The first question that arises is How much would it cost to pay the private land owners for acquiring their lands - No one denies that compensation is to be paid to the land owners. The total BDP area owned by private individuals as per the draft DP is about 2395 acres of land (the total area under BDP discussion is approx 4115 acres of which 2395 is privately owned while 1720 acres is government land). At an extremely low rate of Rs. 230 per sq ft, this works out to Rs. 1 Crore per acre. We require a total of Rs. 2395 Crores to purchase the land. Even at an absurdly low rate of Rs. 100 per sq ft, this still means the city needs in excess of Rs. 1000 Crores to purchase the land. The option of course is to issue TDR as the currency to acquire the land, however, this leads to other issues of additional development of about 10.43 crore sq ft in other parts of the city. Post acquisition of the land, we need to protect the hills from a security perspective and ensure that there is no encroachment as currently taking place on the hills in other parts of the city. This has an additional cost that too on a recurring basis to the city.
On the aspect of cost, the question is where do we get the money from? More importantly, even if we can raise this huge sum of money, should we spend it on purchasing the private land? Will we not be better of spending in on road, water, drainage infrastructure. Something that the city is crying out for? Is the government owned land not adequate to be used for recreational and public purposes? Let us not forget that people from around the hills are the ones who visit the hills - those on the other side of the city rarely if ever do so.
If we believe that the funds can be raised but better spent for the citizens of Pune, then we need to look at a different option apart from purchasing the land. The other option currently on the table is to permit a small amount of development on the private lands and creating of the BDP on the government lands.
In permitting the development on the private lands, certain valid questions arise that need to be answered-
What if there is illegal increase of the constructed area? At a fundamental level, I believe if we have the machinery to prevent the lands from becoming slums, we can certainly prevent illegal construction. There are other options too including creating a separate fast track judicial process such as arbitration to fast track demolition activities for illegal construction on the private lands etc. The 122 plots of Koregaon Park form a green lung - inspite of irregularities that had taken place, the same was successfully eradicated because of the timely intervention of the citizens.
We need to protect the environment. The construction on the hills will damage the environment? This can be done through a slew of development control rules such as structures can only be of a certain height, all with sloping roofs, hard paving apart from the structure can only be allowed on 20% of the ground, the development must conform to LEED silver/gold/platinum status etc.

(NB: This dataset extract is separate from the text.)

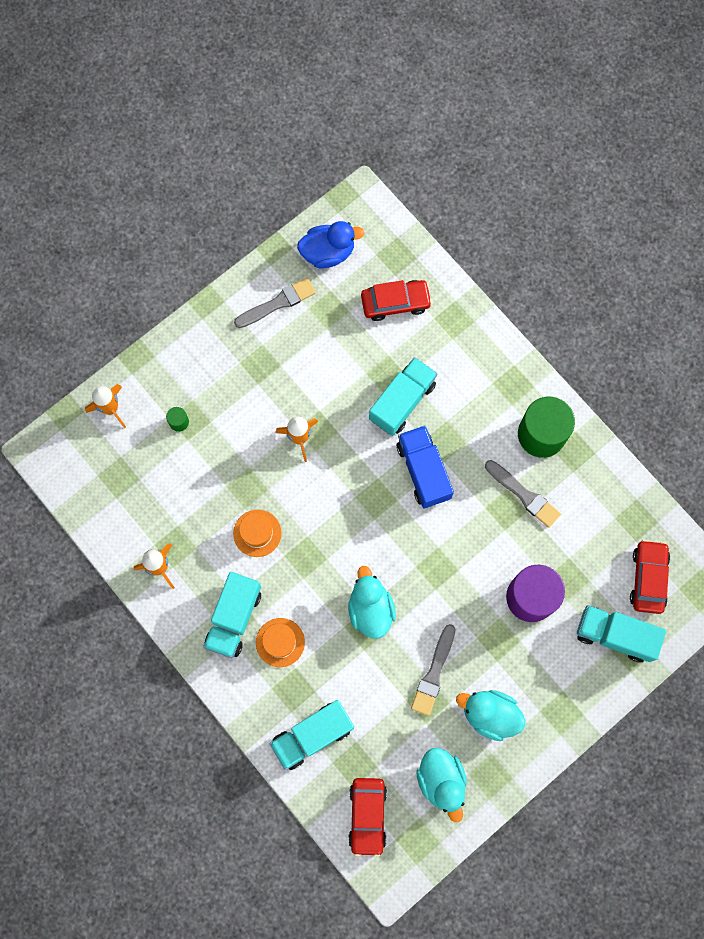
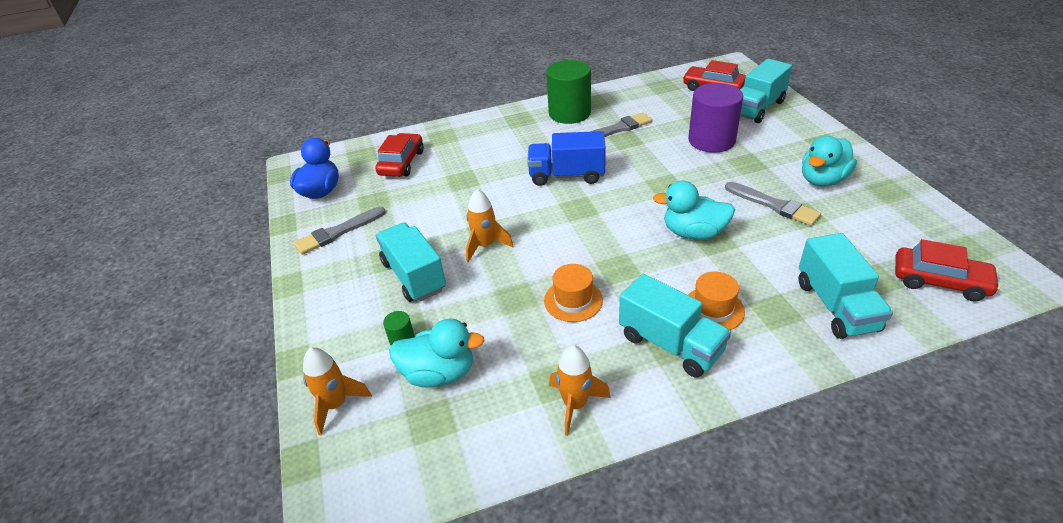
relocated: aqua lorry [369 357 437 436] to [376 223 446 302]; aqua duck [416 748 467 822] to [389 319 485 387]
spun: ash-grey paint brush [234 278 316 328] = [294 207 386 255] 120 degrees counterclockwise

What if there is a sudden spurt of development of the hills thereby destroying the hills? This can be regulated by providing a maximum cap of acreage that can be developed every year (say 10% per annum thereby taking 10 years to develop the entire land parcel of 2500 acres). The permits can be auctioned - those in a hurry to develop can pay a higher premium to get an early permit. These funds can be used to create the BDP in the government lands or even to use as a vigilance fund to monitor illegal construction on the private lands.
Some other thoughts pertaining to the entire issue are-
Even if 4% is permitted, the private land owners must have the option to ensure that the government must purchase the land at a fair market value. At Rs. 1 Crore per acre, with 4% construction, the FSI cost works out to Rs. 5750 per sq. ft. Many land owners may rather take this value rather than the 4% construction permitted.
Today, we have no image of the city that represents the city of Pune. Why can we not endeavor to create a vision of the city whereby the slopes with homes with sloping roofs, meandering 6 meter wide driveways, lush greenery become the endearing image of Pune? This may not happen overnight but in time, this can become a reality.
All said and done, I believe the biggest travesty will be if the views of the environmental lobby are not incorporated in an alternative solution only because they are holding on rigidly to their first choice of no development. By participating in arriving at an alternative plan, their rightful concerns can be incorporated into a negotiated settlement. Ultimately, this will be the win-win solution for the city.
The views above are personal.
Disclosure: The author's company will be benefitted by approx 1200 square feet if 4% construction is permitted in the BDP.
Managing Director - Gera Developments Pvt. Ltd.
As with other investments, real estate too carries a certain amount of risk. Readers are advised to undertake their own due diligence and take judgement calls based on their own research and not on the article.